O Ministério do Turismo (MTur) desempenhou papel central nessa estruturação, acompanhando de perto as obras e negociando com o setor para evitar abusos nos preços de hospedagem. 

Em parceria com a Secretaria Nacional do Consumidor (Senacon), o órgão garantiu um acordo que reserva 2.500 quartos a partir de US$ 100 por diária, destinados às delegações oficiais.

Além disso, o MTur liberou R$ 322 milhões pelo Fundo Geral de Turismo (Novo Fungetur) para apoiar empreendimentos privados, permitindo investimentos em obras, modernização e capital de giro voltados ao evento.

Os efeitos da COP30 vão além dos hotéis. Pontos turísticos como o Museu das Amazônias, inaugurado recentemente, registraram 50 mil visitantes em seu primeiro mês de funcionamento. 

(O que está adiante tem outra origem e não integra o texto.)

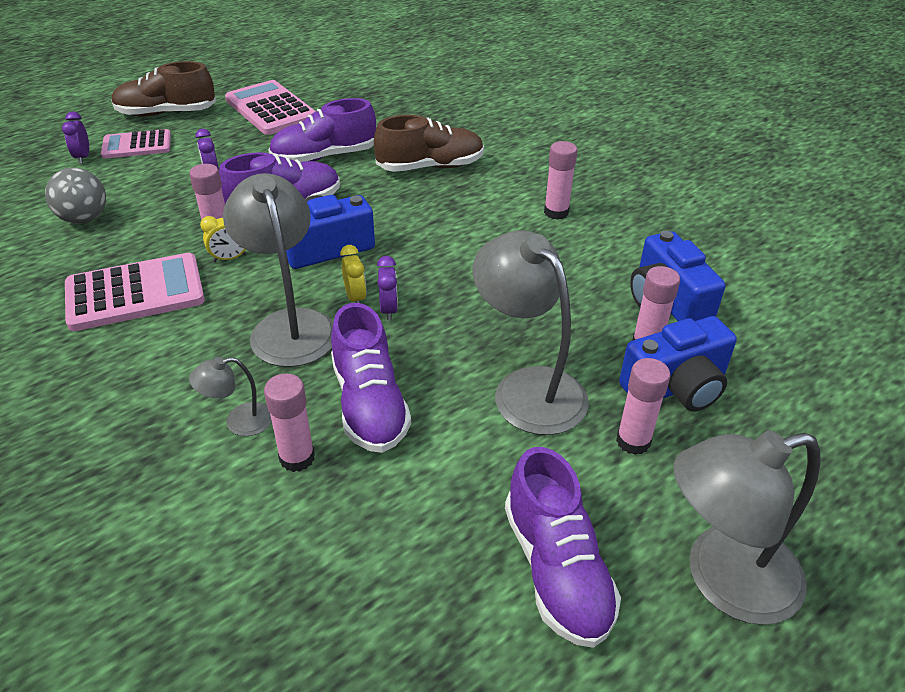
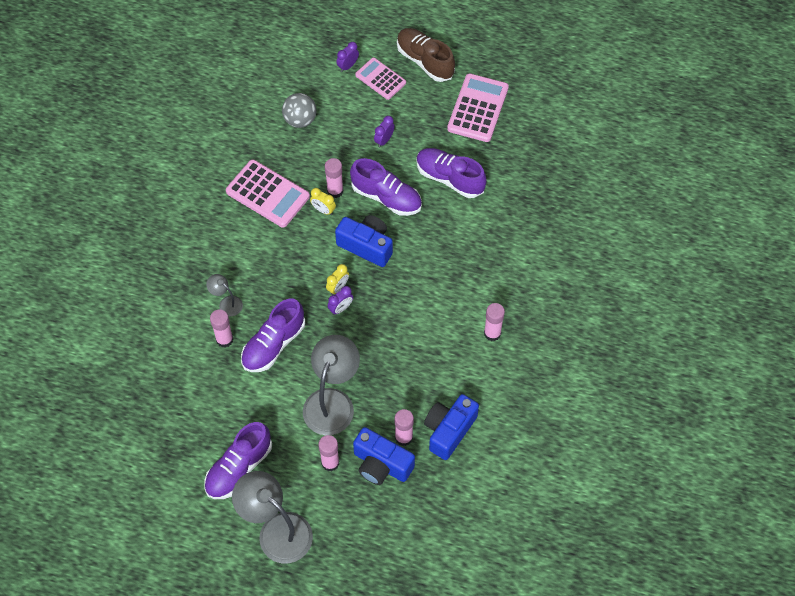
camera: 55 degrees right, 20 degrees up
(289, 325) = (297, 275): grey lamp -> none
(430, 167) = (486, 239): brown shoe -> none

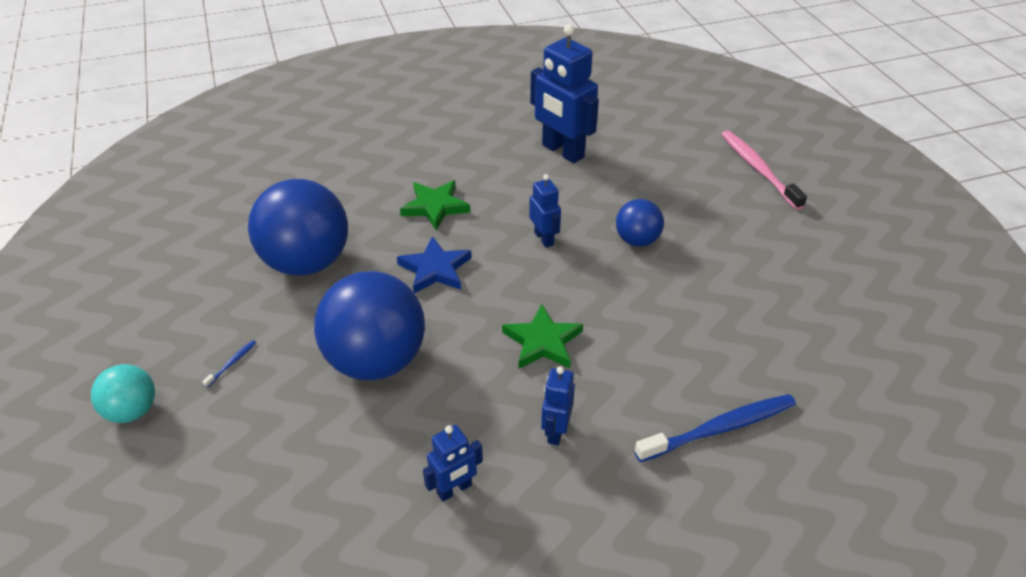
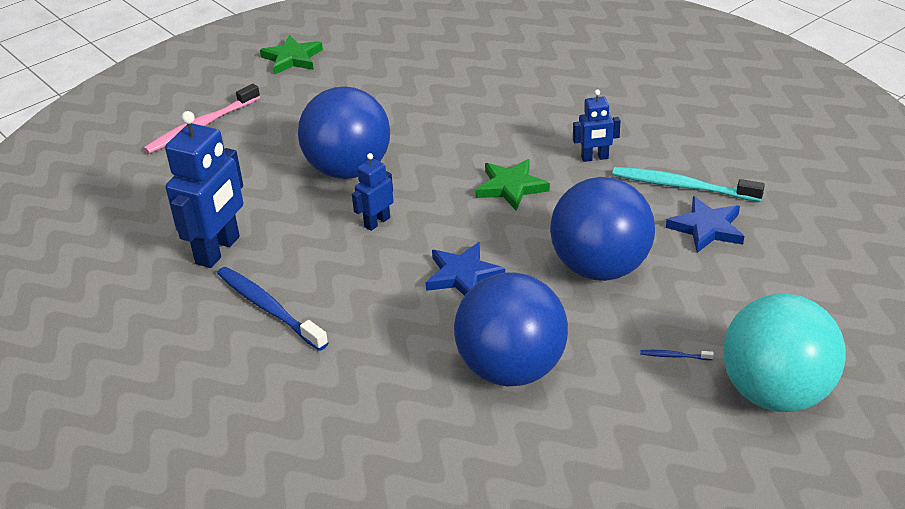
camera: 110 degrees left, 5 degrees down
(132, 411) = (776, 393): turquoise ball -> turquoise ball, size x1.94
(369, 475) = (707, 228): none -> blue star
(435, 207) = (366, 310): green star -> green star (292, 58)
(454, 489) = (682, 186): blue robot -> turquoise toothbrush
(637, 240) = (348, 170): blue ball -> blue ball, size x1.94
(720, 428) = (535, 95): blue toothbrush -> blue toothbrush (268, 308)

O comércio, os restaurantes e os serviços de transporte também já sentem o aumento no movimento e nas vendas, consolidando o impacto positivo da conferência na economia local.

Durante a COP30, o Ministério do Turismo marca presença na Green Zone, espaço aberto à sociedade civil, com o estande “Conheça o Brasil”, dedicado ao turismo sustentável. 

O local recebe debates, oficinas e lançamentos – como a série “Pelos Rios da Amazônia” – e promove reflexões sobre turismo regenerativo, justiça climática e valorização das comunidades tradicionais.

Como parte da programação oficial, visitantes podem participar de city tours diários, das 14h às 20h, e acessar os infozones instalados em pontos estratégicos da cidade. 

Uma carreta itinerante do MTur também circula por Belém, oferecendo informações sobre programas de fomento ao turismo sustentável e reforçando a importância do setor como instrumento de desenvolvimento e inclusão social.